A fast and space-efficient Binary Fuse Filter implementation in Rust with Python bindings. Based on the paper "Binary Fuse Filters: Fast and Smaller Than Xor Filters" by Daniel Lemire et al.

Binary Fuse Filters are approximate set membership structures (like Bloom filters) but are smaller and faster for lookups. They are particularly effective when the set of keys is known in advance (static filters).

Features

  • High Performance: Implementation in Rust for maximum speed.
  • Space Efficient: Only ~1.15x overhead over the theoretical minimum (better than Bloom/Xor filters).
  • Python Bindings: Easy to use from Python with BinaryFuse8 (8-bit fingerprints, ~0.4% FPR) and BinaryFuse16 (16-bit fingerprints, ~0.0015% FPR).
  • Serialization: Full support for Python's pickle module.

Installation

pip install binaryfuse

Usage (Python)

from binary_fuse import BinaryFuse8

# List of integer keys
keys = [1, 2, 3, 100, 200, 300]

# Build the filter
bf = BinaryFuse8(keys)

# Check membership
print(1 in bf)    # True
print(101 in bf)  # False (most likely)

# Serialization
import pickle
data = pickle.dumps(bf)
bf2 = pickle.loads(data)
print(1 in bf2)   # True

Compatibility & Zero-Compile Installation

We ship abi3 wheels (Stable ABI), which means:

  • One binary works everywhere: A single wheel supports all Python versions from 3.8 to 3.13+.
  • No compilation needed: Works out-of-the-box on Linux (glibc/musl), macOS (Intel/Apple Silicon), and Windows.
  • Future-proof: The wheel you install today will likely work on Python 3.14+ without any updates.

Technical Details

Binary Fuse Filters use a fused segment layout where each key is mapped to three locations ($h_0, h_1, h_2$) in a linear array. The locations are chosen from overlapping segments, which improves the success rate of the construction algorithm compared to standard Xor filters.

This implementation uses:

  • Arity 3: Each key maps to 3 locations.
  • 32 Segments: Standard for modern Binary Fuse Filter implementations.
  • Hashing: Robust mixing of 64-bit hashes to ensure uniform distribution.
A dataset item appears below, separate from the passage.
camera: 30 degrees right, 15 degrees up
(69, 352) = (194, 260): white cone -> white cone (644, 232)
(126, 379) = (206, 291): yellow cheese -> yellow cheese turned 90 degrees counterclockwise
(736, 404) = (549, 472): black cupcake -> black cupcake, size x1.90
Comparative Results (100,000 keys)

Filter Build (s) Hit (s) Miss (s) FPR (%) Size (KB) Bits/Key
BinaryFuse8 (Ours) 0.0170 0.0029 0.0032 0.37% 131.0 10.7
BinaryFuse16 (Ours) 0.0132 0.0029 0.0030 0.00% 262.0 21.4
rbloom (Rust Bloom) 0.0053 0.0019 0.0026 1.00% 117.0 9.6
Fuse8 (Lemire C) 0.0195 0.0203 0.0206 0.40% 1056.0* N/A
pybloom-live (Py) 0.0915 0.0829 0.0602 0.99% 117.3 9.6

* Note: Some C-binding sizes (like Fuse8) are estimated via RSS delta and may be inaccurate.
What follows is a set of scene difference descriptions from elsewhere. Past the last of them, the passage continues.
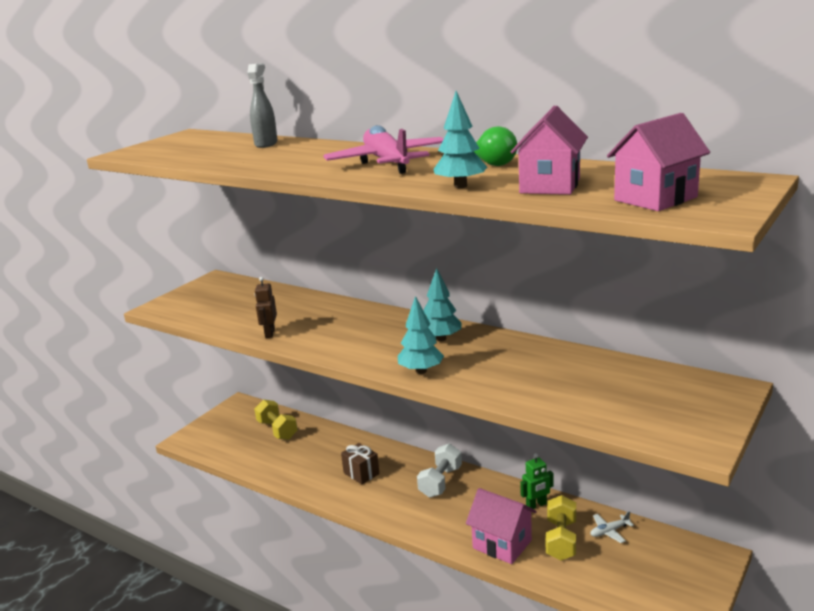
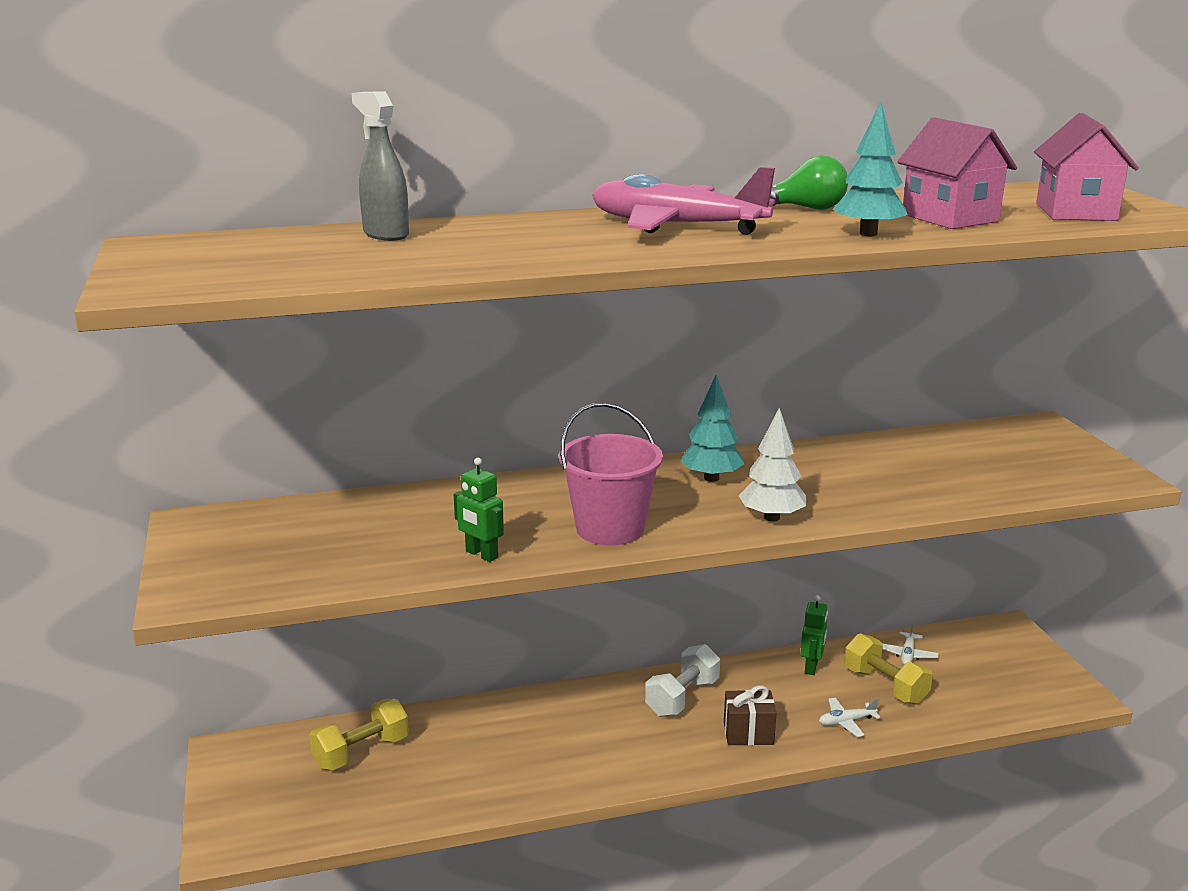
camera: 50 degrees left, 0 degrees up
(269, 333) = (481, 554): brown robot -> green robot
(277, 430) = (361, 752): yellow dumbbell -> yellow dumbbell turned 45 degrees counterclockwise
(340, 344) = (610, 529): none -> pink bucket
(361, 473) = (576, 739): brown gift -> brown gift (748, 733)
(421, 371) = (771, 517): turquoise tree -> white tree
(440, 482) = (682, 698): white dumbbell -> white dumbbell turned 60 degrees clockwise
(502, 544) = (846, 722): pink house -> white plane

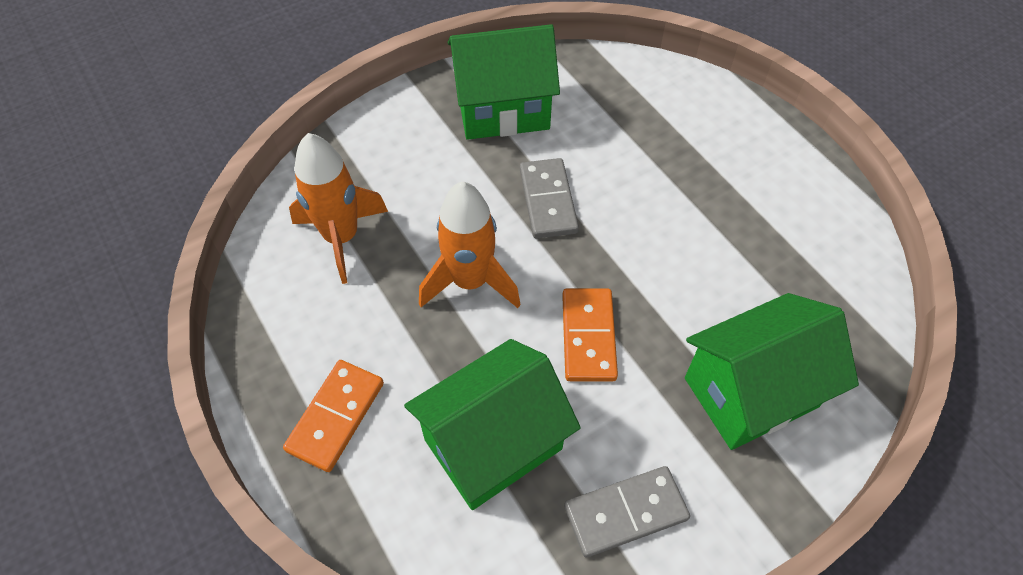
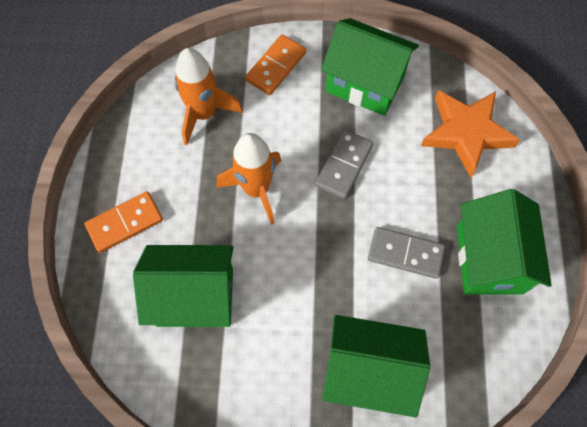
camera: 35 degrees right, 10 degrees up
(588, 336) = (298, 270): orange domino -> orange domino (276, 66)
(625, 513) = (236, 387): grey domino -> grey domino (405, 254)
(645, 101) = (466, 133): none -> orange star
(769, 204) = (489, 259): none -> green house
Why use Binary Fuse Filter?

While standard Bloom filters (like rbloom) are slightly faster for lookups (~20ns vs ~30ns), Binary Fuse Filters are significantly more space-efficient for the same accuracy.
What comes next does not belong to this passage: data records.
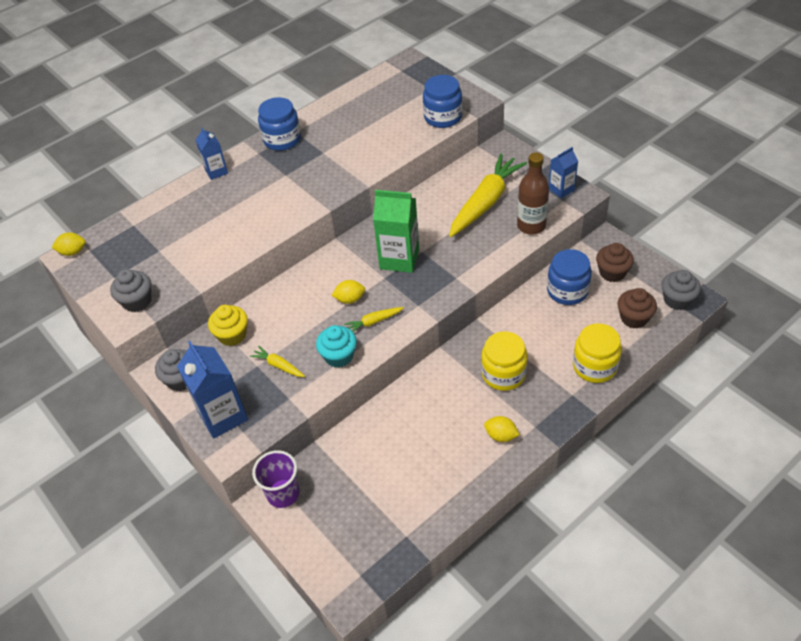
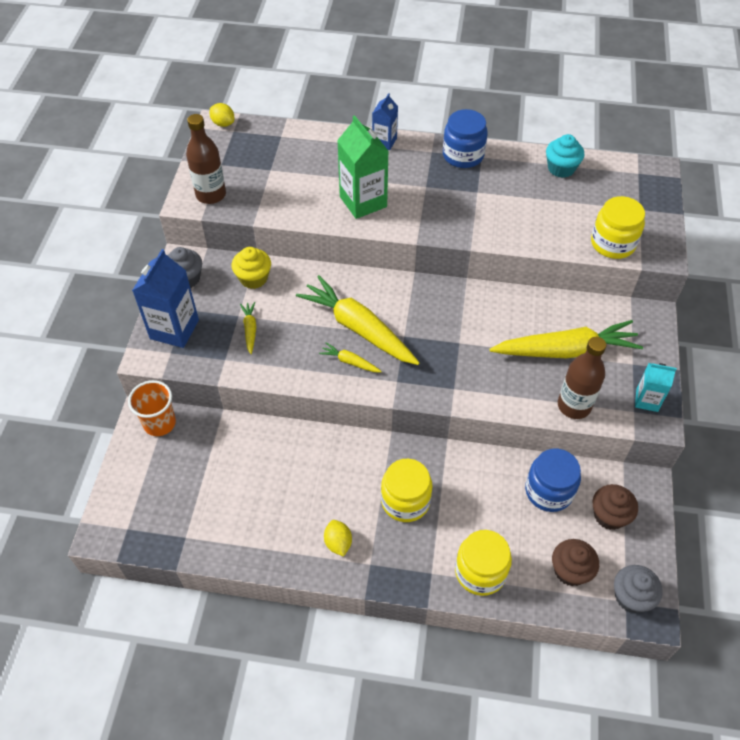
camera: 45 degrees right, 5 degrees up
(137, 301) = (211, 195): grey cupcake -> brown bottle
(283, 493) = (159, 423): purple cup -> orange cup
(339, 356) = (294, 363): turquoise cupcake -> turquoise cupcake (561, 168)
(350, 299) = (358, 328): yellow lemon -> yellow carrot
(399, 259) = (435, 332): green carton -> green carton (363, 202)
(443, 117) = (612, 243): blue jar -> yellow jar
(561, 189) = (647, 400): blue carton -> turquoise carton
  • Accuracy vs Size: For roughly the same memory (~120-130KB), our BinaryFuse8 offers 0.37% False Positive Rate, while the Bloom filter has 1.00% error. You get 2.7x better accuracy for the same cost.
  • To match our accuracy: A Bloom filter would need ~11.5 bits/key, making it ~20% larger than our filter.
  • Immutability: Binary Fuse filters are static. If you need to add items incrementally, use a Bloom filter. If you have a static dataset (e.g., a daily blocklist, a dictionary), Binary Fuse is mathematically superior.

Thread Safety

Our implementation is thread-safe for concurrent lookups. Because the filter is immutable after construction, multiple Python threads can perform membership tests (key in bf) simultaneously. The underlying Rust logic does not require any write locks or synchronization, making it ideal for high-concurrency environments.